AH/HA – Lisbeth Gruwez

Souriez-vous êtes dansés !

Le public entre. Cinq interprètes immobiles, dont la chorégraphe, sont déjà sur le plateau. Le tapis vert qui le recouvre, légèrement relevé au lointain, permet de révéler les cinq corps, les cinq personnages qui vont nous transporter dans de vastes territoires émotionnels. AH/HA, la dernière création de la danseuse et chorégraphe flamande Lisbeth Gruwez, s’apparente à un champ magnétique dans lequel on se laisse prendre et qui nous fait voyager.

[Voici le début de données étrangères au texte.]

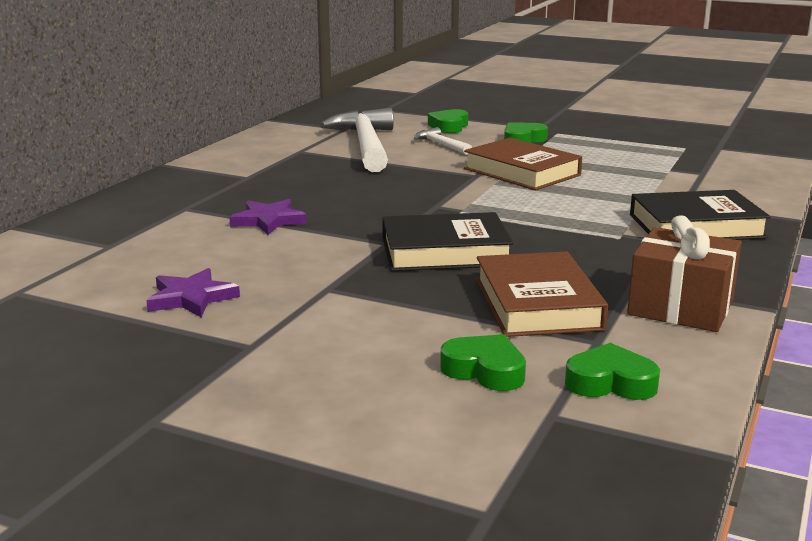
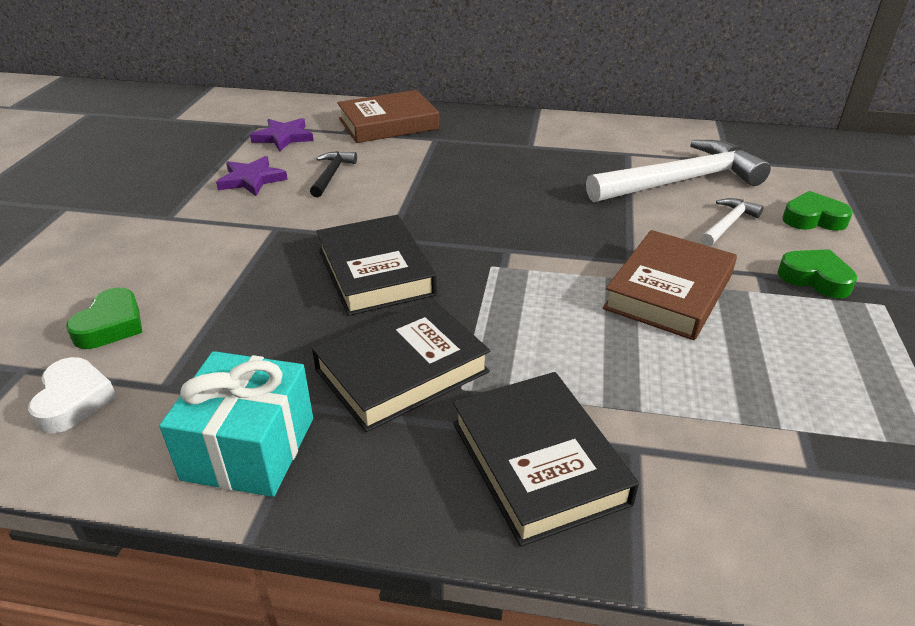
camera: 75 degrees right, 15 degrees up
(223, 258) = (331, 174): none -> black hammer
(268, 220) = (422, 176): purple star -> purple star (283, 137)
(537, 304) = (251, 341): brown book -> brown book (388, 124)
(594, 253) = (402, 371): none -> black book
(610, 382) = (74, 400): green heart -> white heart
(681, 307) = (249, 448): brown gift -> turquoise gift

Elle crée l’unisson à partir de différences. Parti pris inscrit dès le début avec les costumes des danseurs. L’un tout en jean, baskets, façon américain des années 80, l’autre en bermuda, mocassins, chemise en soie multicolore, cheveux teintés en blond, une autre au style punk rock jupe écossaise, chaussettes hautes, docks Martens … La mise en valeur des corps participe d’une différenciation et individuation forte.

Une fois les présentations faites, ces corps longtemps immobiles s’animent lentement. Une tête se tourne ici, un bras se lève là, des sourires apparaissent. Les cinq interprètes disposés telles des statues dans l’espace se mettent en mouvement, se réunissent, se séparent, s’éloignent puis se retrouvent encore, le tout sur le rythme métronomique d’une sorte de sommier grinçant. Les corps envahis par ce son, choisissent de rebondir en cadence, tout en exécutant gestes et déplacements dans une relative lenteur. La couleur est bien ici donnée, et elle n’aura de cesse d’offrir des déclinaisons de teintes. Une variété d’émotions d’un même corps.

AH/HA, est une pièce chorale où les danseurs-interprètes, et ce n’est pas artifice que de les nommer ainsi, jouent le rire dans toutes ses nuances. Un rire gai, léger, joyeux, lumineux, qui peut devenir par un glissement soudain bête, gras, sadique ou pervers, mais dont la qualité première est d’être communicatif et donc de fédérer. Désir perceptible de la chorégraphe belge, de procurer, par ces corps dansants, des états émotionnels riches chez le spectateur. Lorsque le groupe uni se rapproche du public et se lance dans des éclats de rires débordants virant à l’expulsion, à l’explosion, on passe alors de l’empathie à une sorte d’appréhension, voire de peur. Le corps regardant se rétracte à mesure que le corps dansant exulte. Les tensions se meuvent, les frontières deviennent poreuses entre ce qui est donné et reçu. Le groupe, grâce notamment à la qualité de chaque danseur-interprète, a une telle capacité d’aspirer le spectateur vers ses états émotionnels, vers ces états de corps tant physiques que physiologiques, que l’on vit chaque instant, quand bien même certains se déroulent dans la lenteur, avec une belle intensité.

Lisbeth Gruwez crée avec AH/HA, une pièce en et de partage. La composition musicale et sonore de Maarten Van Cauwenberghe participe grandement à la mise en scène de ces corps qui ne font qu’un. La qualité et la fluidité avec lesquelles s’enchaînent les sensations et émotions doivent autant à la présence des danseurs qu’à musicalité de cette bande sonore elle aussi pleine de couleurs. Le rire, personnage central de la pièce, parce que partagé, est créateur d’une danse jubilatoire qui va et vient entre le ténu et la démesure. Belle réussite.